Another perk for corporations is the secrecy. Most of the time arbitrations are private so other consumers have little or no way to find out and avoid bad companies.

I'm glad to see there has been a lot of coverage of the problem lately, in all kinds of consumer contracts, and legislation to make such clauses unenforceable. There has been no new or well thought out argument to preserve these clauses, just the same worn out half truths and baloney.

Probably the most scary place the clauses show up is nursing home and medical care. But they are also in builder contracts, home warranties, some real estate contracts, and many places you would never realize until too late. Many times the clause is never seen or agreed to, it just arrives in warranties, etc, after purchase. Look at the ticket or sticker you get when you pay for a sporting or recreational event. There is sometimes an arbitration clause on the back of a ticket. Did you negotiate that point? Nope! Nor did you negotiate the clause in a home warranty that a builder, seller, or real estate agent buys as a "gift."

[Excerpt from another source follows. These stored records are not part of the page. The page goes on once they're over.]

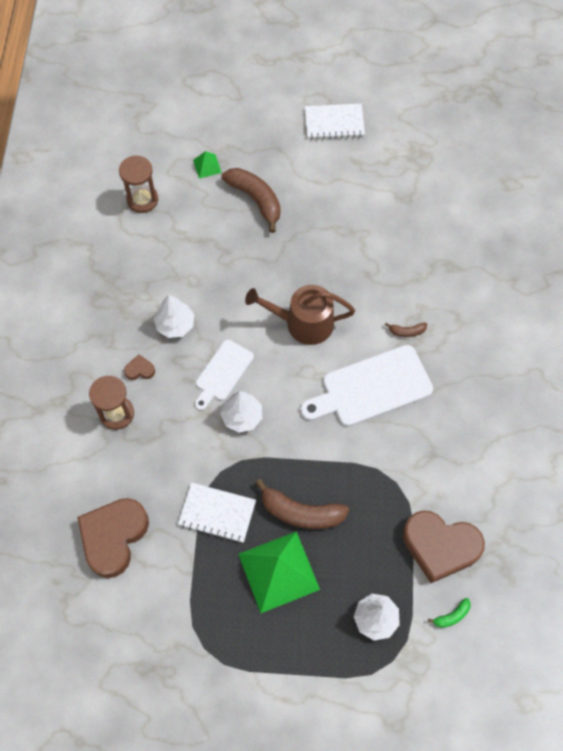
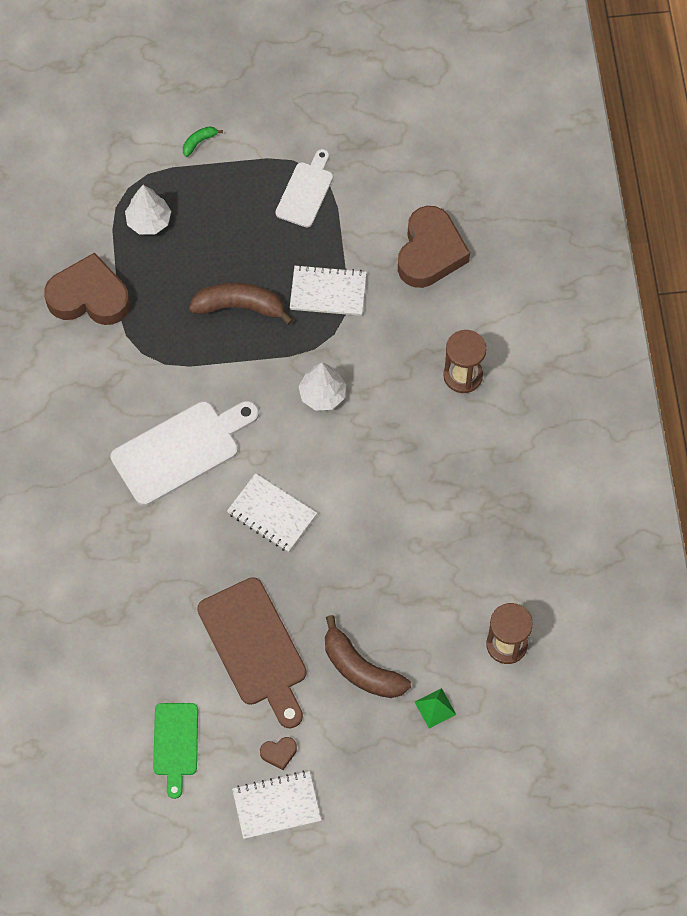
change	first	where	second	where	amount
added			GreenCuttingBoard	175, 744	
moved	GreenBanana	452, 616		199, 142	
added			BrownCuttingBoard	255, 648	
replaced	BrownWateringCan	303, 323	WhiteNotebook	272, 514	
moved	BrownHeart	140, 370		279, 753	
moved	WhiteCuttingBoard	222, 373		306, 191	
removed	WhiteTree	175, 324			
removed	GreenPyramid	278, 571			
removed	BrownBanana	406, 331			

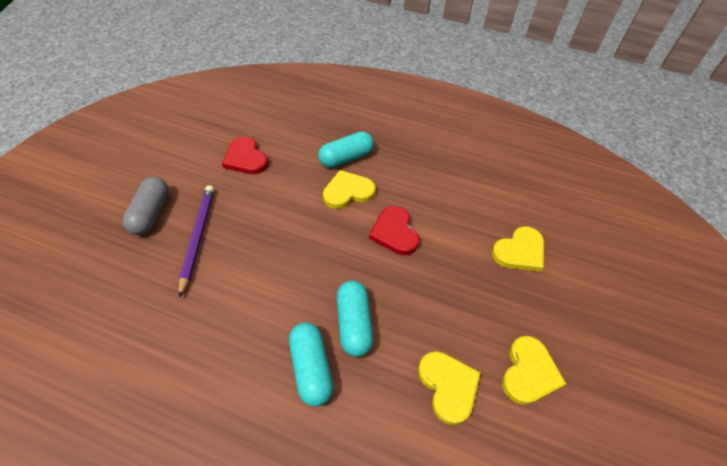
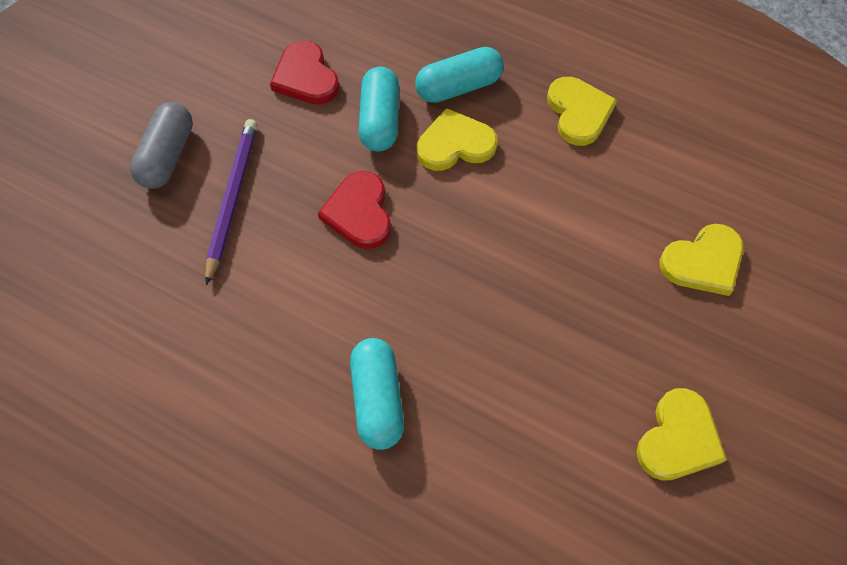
change	first	where	second	where	amount
moved	RedHeart	394, 232		359, 212	
moved	TurquoiseCapsule	354, 324		380, 120	
moved	YellowHeart	448, 386		578, 112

The courts should never have enforced some of these. Now that they have, the law needs to be fixed, and the Arbitration Fairness Act needs to pass. Other bills in congress deal specifically with one or another industry and are important, but if the main bill passes it would take care of a lot of problems in one fell swoop.

BOA, the "bank of opportunity" is targeting them younger and younger !
Yeah, some opportunity for a six year old !!